DM: I feel like “accessibility” (in the sense of being readily understood) is something that concerns many poets, but it is also something that literary gatekeepers and audiences sometimes demand of Black poets. What is your understanding of that demand, and how does your work respond to it?

LD: I try my best not to concern myself with that. It is a dangerous treadmill to be on. To obsess over the arbiters of one thing or another? Nah. Sometimes, to be fair, to be flesh, having an ego, as we all do, has made me spiral at a particular event or occasion. I can get real salty! I laugh because that salty mood ain’t cute. So it’s best to put the blinders on when you are creating. 

You write what you write, and you write so that it makes you feel good. Or you write for revenge! [Laughs] Whether it is happy work or miserable work, it’s important that you are satisfied with your writing at the end of the day: No one else.

DM: Do you imagine your audiences? 

LD: I don’t. I really don’t. If I were to do so, that would mean crafting the work to fit whoever the audience may be. Nope. Nah. Now, afterwards, when the work is complete, I think about who I want to be in conversation with, but it’s only ever briefly. Who might they be? The oddballs of the galaxy. The raccoons. The goth babies. 

DM: And now that Village is out in the world, what types of conversations are you planning on or hoping to have?

LD: I’m happy you’ve asked this. I want “practical” conversations, meaning, I would love to have open dialogues with experts on early childhood development, sex therapists, lawyers, a particular podcast host, city council members on topics from the book—real solid forums about what something is and how it ties into Village. Conversations about poetics and structure are also great.
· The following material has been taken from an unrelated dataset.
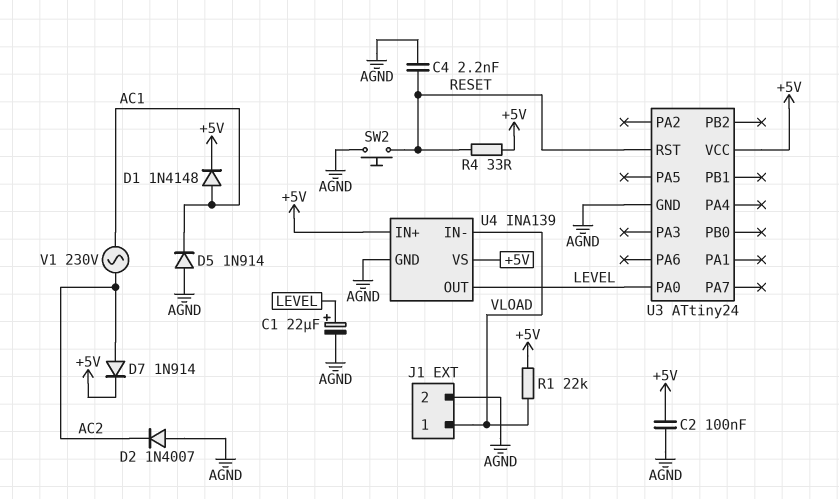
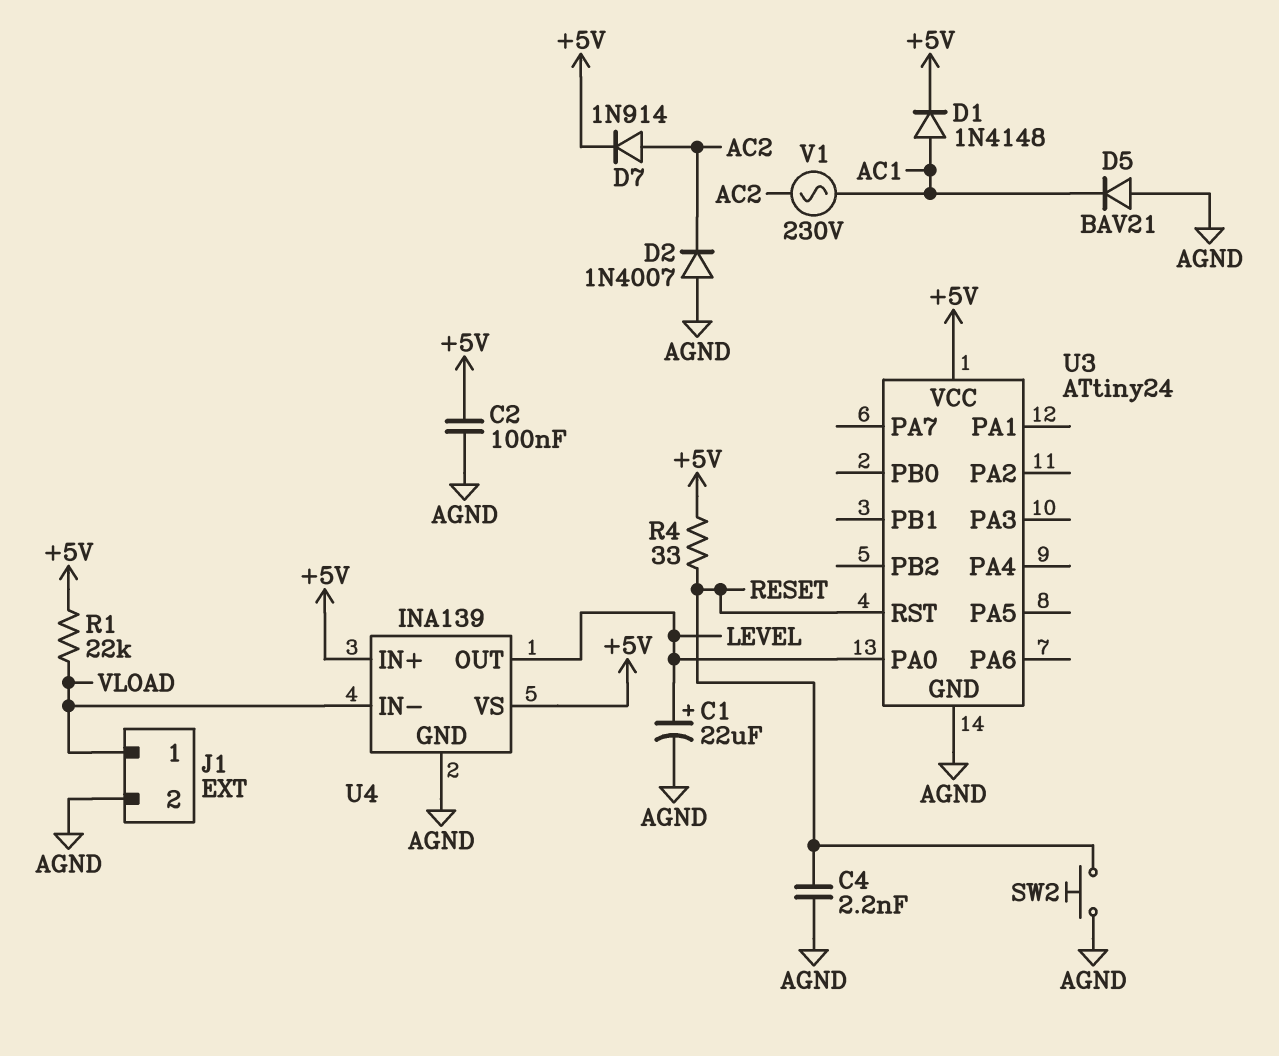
D5: diode 1N914 (A AGND, K AC1) -> diode BAV21 (A AGND, K AC1)

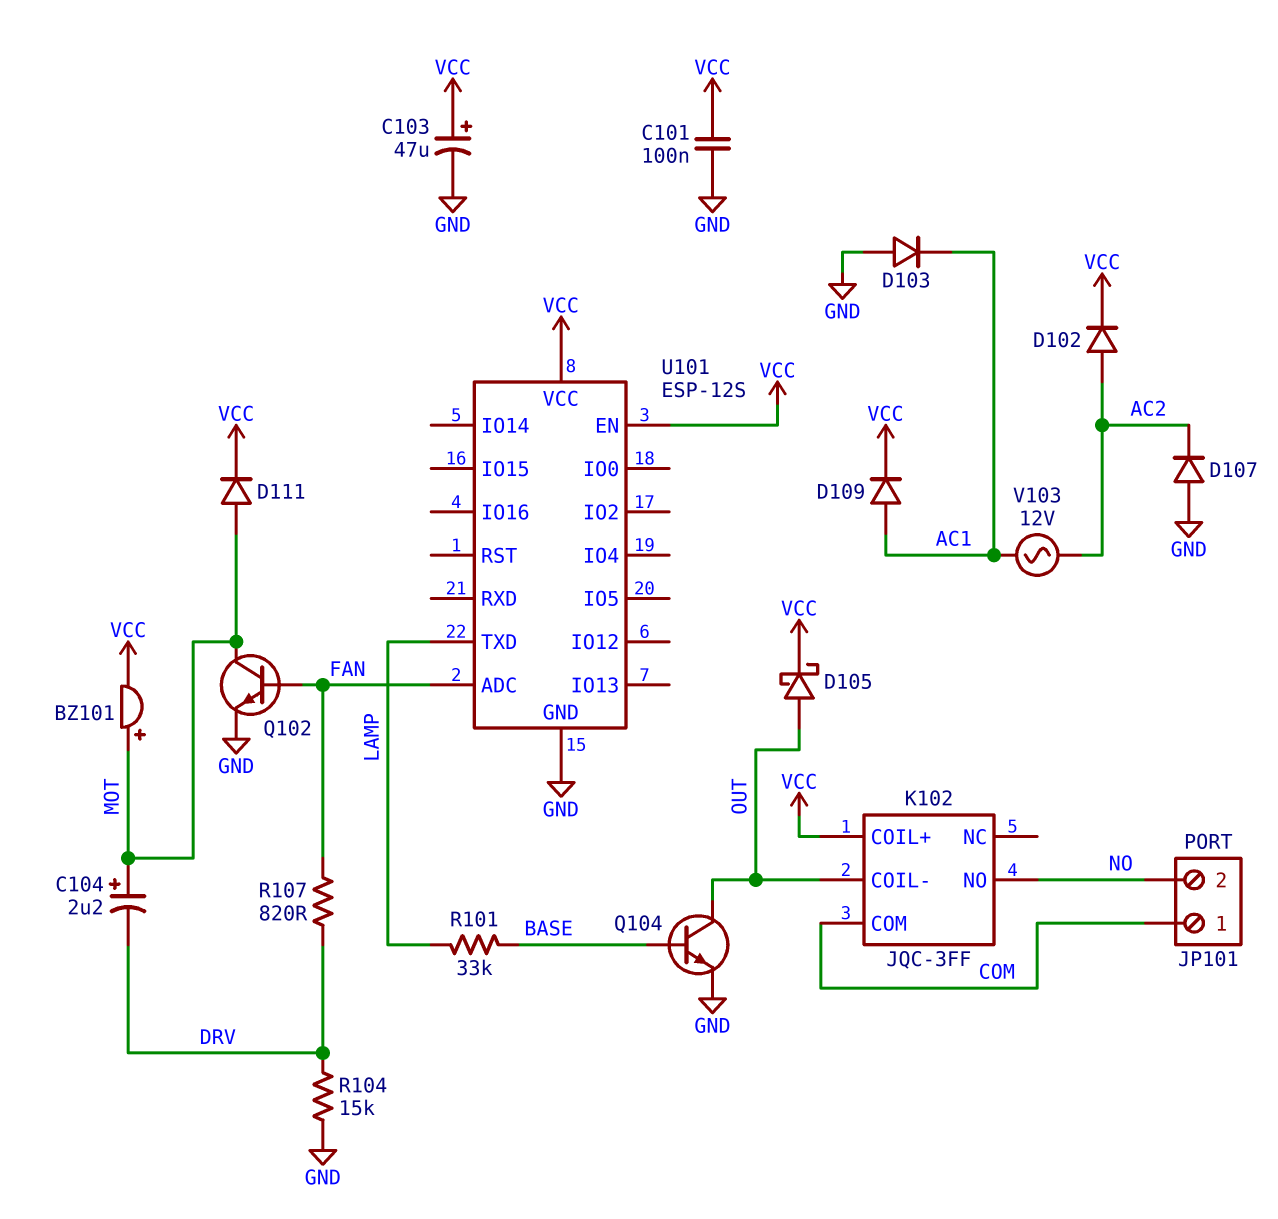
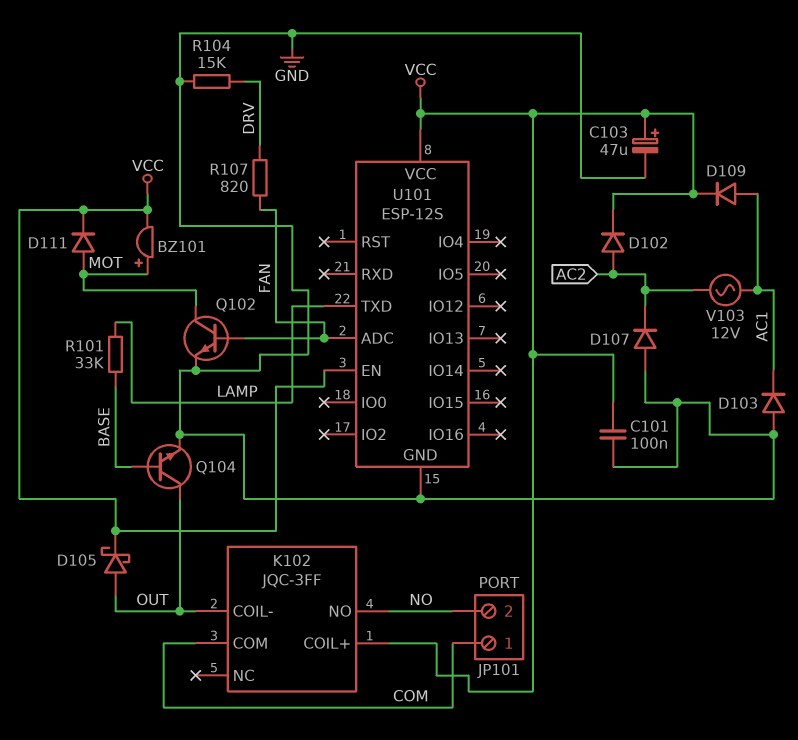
C104: 2.2uF (plus MOT, minus DRV) -> none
I do want those also, granted they can be pretty abstract. 

DM: Just a few more questions before we end this conversation, which is teaching me so much. First, what are you reading now? 

LD: Work written by my students. [Laughs]

DM: What are you listening to?

LD: Depeche Mode. De La Soul. 

DM: And is there a question you wish (more) people would ask about your work?

LD: How are you? Truly. How. Are. You?